Geography
- Location: Oud Metha Road, Dubai, United Arab Emirates
- Coordinates: 25°15′N 55°19′E﻿ / ﻿25.250°N 55.317°E

Organisation
- Care system: Public
- Type: District General

Services
- Emergency department: Yes, Major Trauma Centre
- Beds: 786

History
- Opened: 1973

Links
- Lists: Hospitals in United Arab Emirates

= Rashid Hospital =

Rashid Hospital (in Arabic: مستشفى راشد) is a 786-bed government foundered hospital in Dubai, the United Arab Emirates, and is a part of the Dubai Health Authority. Built in 1973, it is the city's oldest hospital, and is located on the Oud Metha Road adjacent to Dubai Creek.

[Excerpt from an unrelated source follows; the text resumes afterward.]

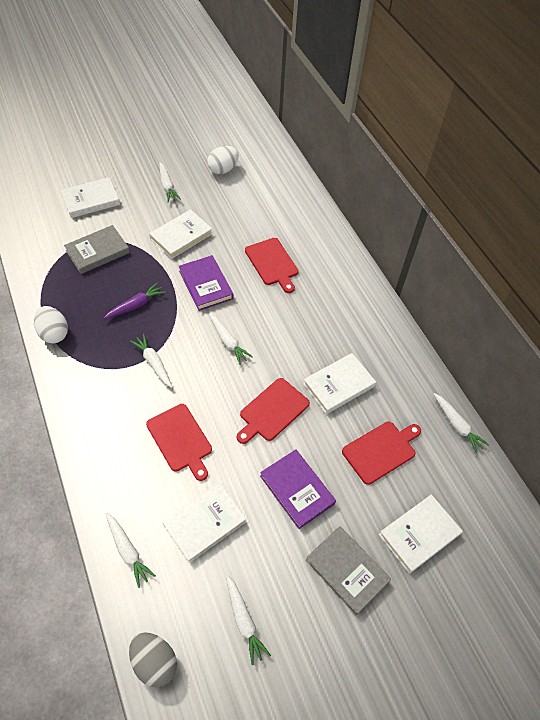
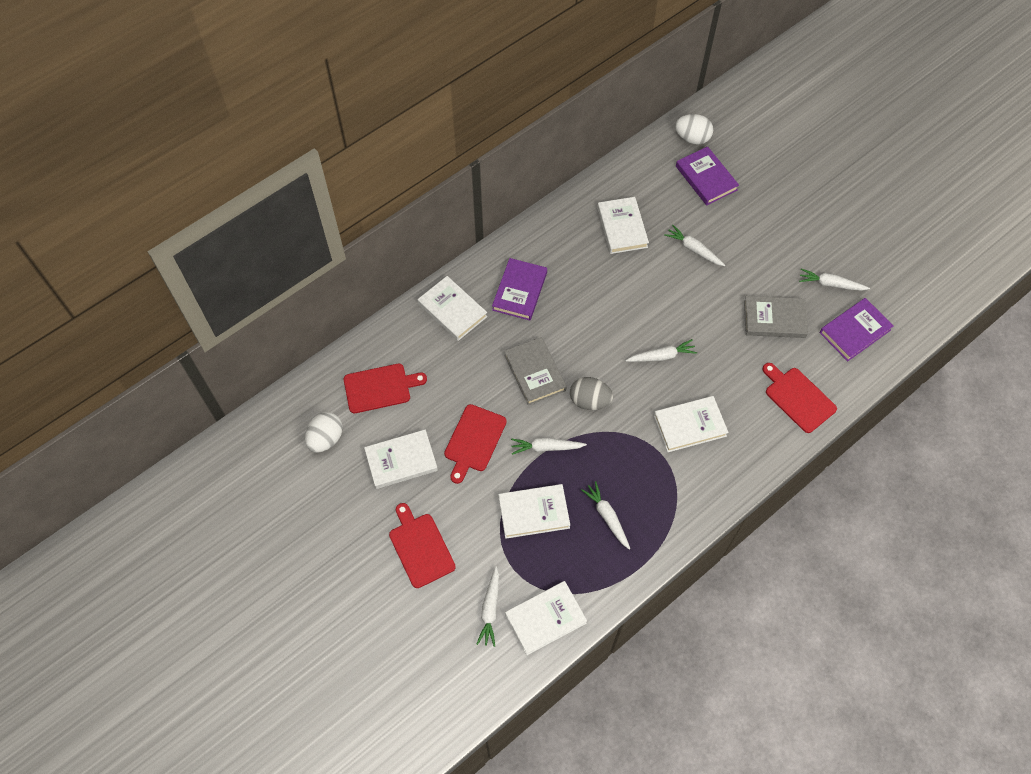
purple book: 2 -> 3
purple carrot: 1 -> 0
white book: 5 -> 6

The new Trauma Centre at the hospital was completed in mid-2006 after a 7-year period since it was proposed. It can handle 7 ambulances simultaneously.

The complex includes a medical library.

In July 2006, the DOHMS (now DHA) announced a US$272 million (AED1 billion) plan to build a new 500–700 bed 30,000 m^{2} hospital within available space in the current complex.
The Rashid Hospital deals with some of the heaviest volume of major trauma in the world with on average 3 to 5 cases of severe polytrauma presenting each day.

The hospital's Trauma Centre is the busiest in the region, and saw more than 166,000 patients in 2013 and evaluates between 480 and 550 patients on a daily basis. Through the end of 2012, the highest number of patients seen in a single day was 580.

In 2013, plans were announced for expansion of Rashid Hospital's Trauma Centre that would add 116 rooms and 160 beds to the facility. The expansion will also add 2 floors to the existing structure. As of January 2015 it was being reported that the target for completion of the expansion May 2015.

The Rashid Hospital expansion is only phase 1 of a larger ‘master plan’ that will see AED3 billion spent on 6 new specialized health centres, 2 hotels, and additional villas and apartments for staff, in addition to a mosque, lake and landscaped open space. Furthermore, the main hospital will be rebuilt to consist of three 300-bed towers, bringing total capacity to 900 beds.

Medical Departments
- General internal medicine
- General Surgery
- Minimal invasive surgery
- Adult and pediatric neurosurgery
- Vascular surgery
- Ortho-Trauma surgery
- Hand surgery
- Bariatric surgery
- Proctology
- Hepatobiliary and pancreatic surgery
- Spine surgery
- Cardiology
- Dermatology
- Diabetology
- Digestive diseases
- Infectious Diseases
- Anesthesia
- MICU
- SICU
- Neurology
- Plastic Surgery
- Radiology

Emergency Department Amenities
- 10 ambulance bays
- 2 helipads
- 4 resuscitation units
- The 1st STAT Scanner in the region

Awards:
- In 2004 and 2008, Rashid Hospital was awarded Hamdan Award for an Outstanding Clinical Department in the Public Sector by Hamdan Medical Award.
- In 2010 Rashid Hospital was recognized as surpassing international standards for cardiac care by the USA's Joint Commission International (JCI).
- In 2014 the Rashid Hospital Trauma Centre was ranked in the top 10 by Germany's polytrauma registry.
- In 2020, Rashid Hospital was awarded Hamdan Award for an Outstanding Clinical Department in the Public Sector in UAE.